Golden Syrup & Clotted Cream Croissant Pudding
Golden Syrup & Clotted Cream Croissant Pudding features chunks of croissant soaked in a custard of eggs, milk, and vanilla, with golden syrup and clotted cream gently heated and folded in. The pudding is baked until custardy and golden. The result is a rich, tender baked dessert with soft croissant pieces infused with a creamy, sweet custard and a buttery finish enhanced by clotted cream.
Ingredients
- 4 croissants sliced into chunks
- 4 tbsp golden syrup 60 mls
- 75 g clotted cream
- 350 ml milk semi skimmed
- 3 egg large
- 1 tsp vanilla extract or vanilla paste
Instructions
- Arrange the croissant slices cut side up in an oven proof dish.
- Whisk the eggs together and then whisk in the milk and vanilla paste.

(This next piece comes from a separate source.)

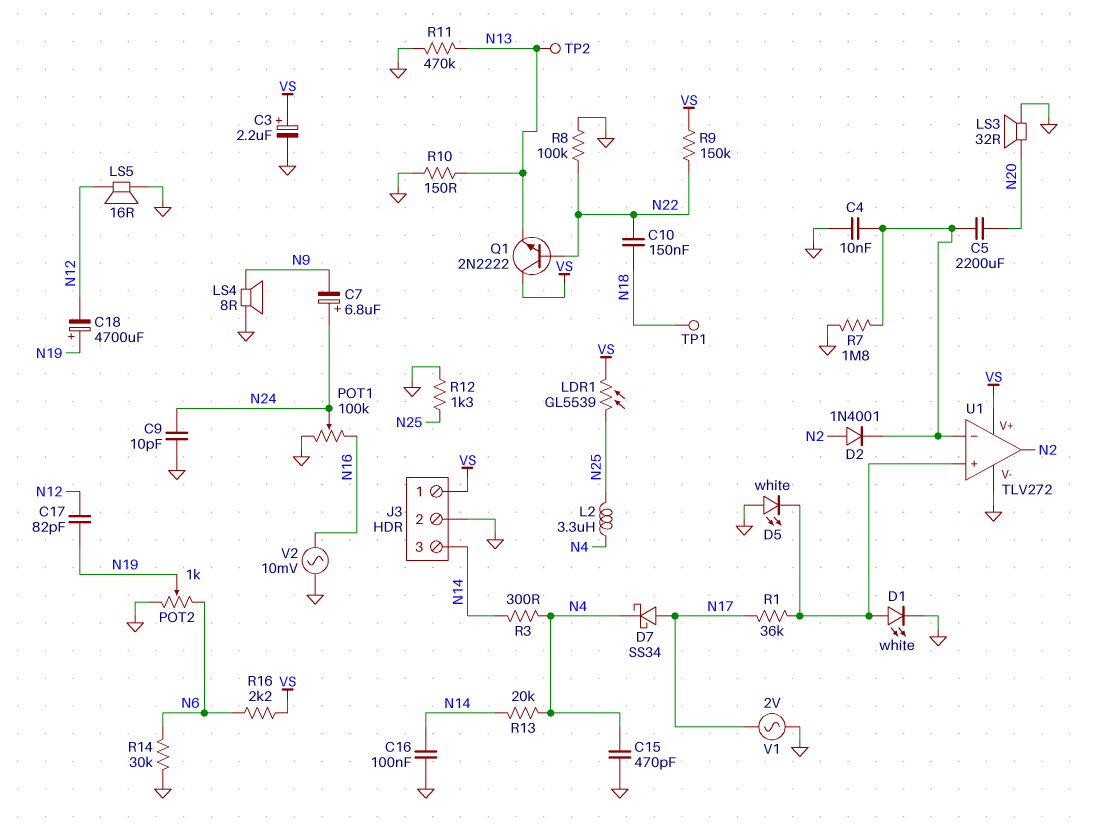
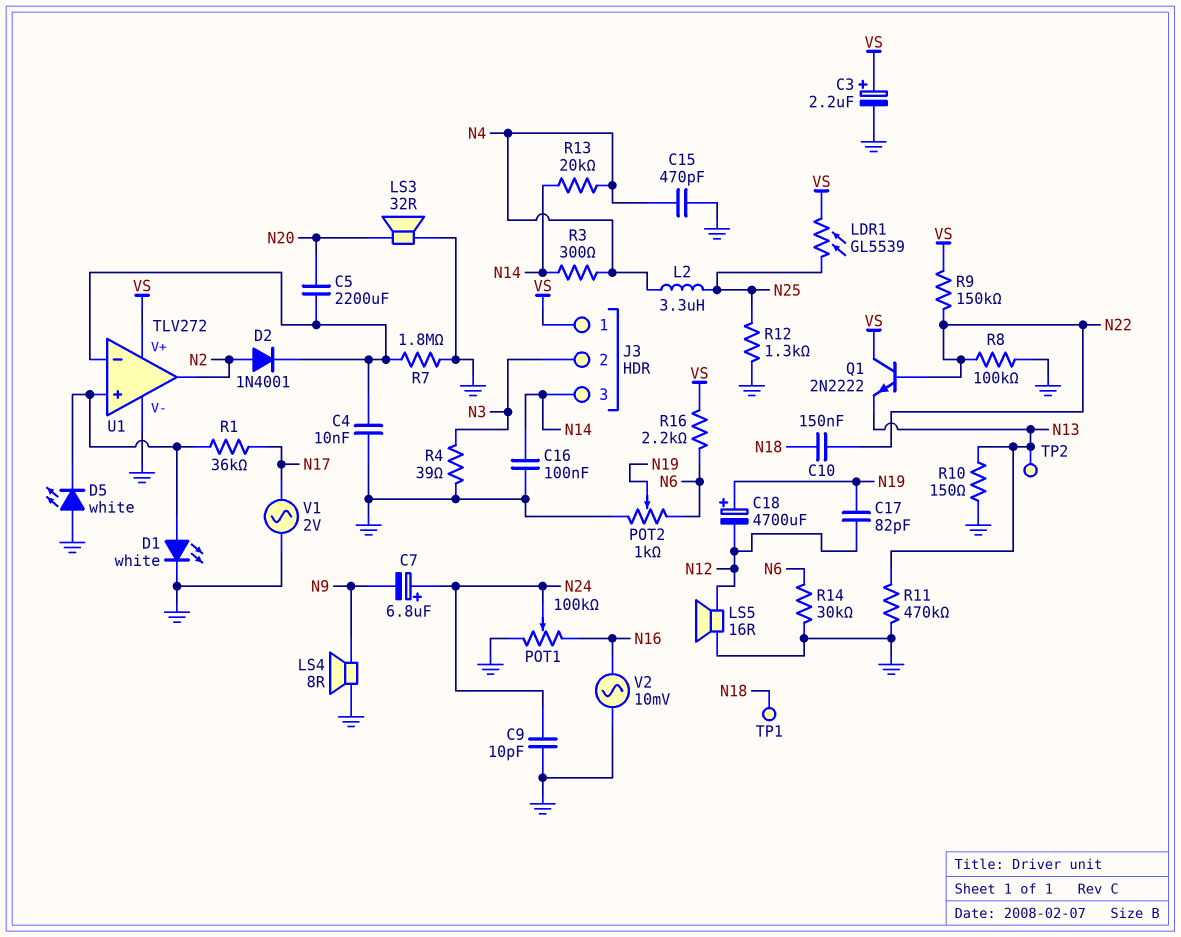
D7: schottky SS34 (A N17, K N4) -> none
J3 pin 2: GND -> N3
R4: none -> 39 (GND, N3)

- Put the golden syrup and clotted cream in a saucepan and heat through gently and stir until the cream has dissolved.
- Remove the pan from the heat and whisk in the egg mixture.
- Pour over the croissants slices and dunk them down under the mixture with a fork to ensure they are all coated.
- Leave to rest for 15 minutes at room temperature to absorb the custard.
- Preheat the oven to 180°C.
- Bake in the bottom of the oven for 30 minutes or until the custard has set and the pudding is golden.
- Serve with clotted cream for extra indulgence!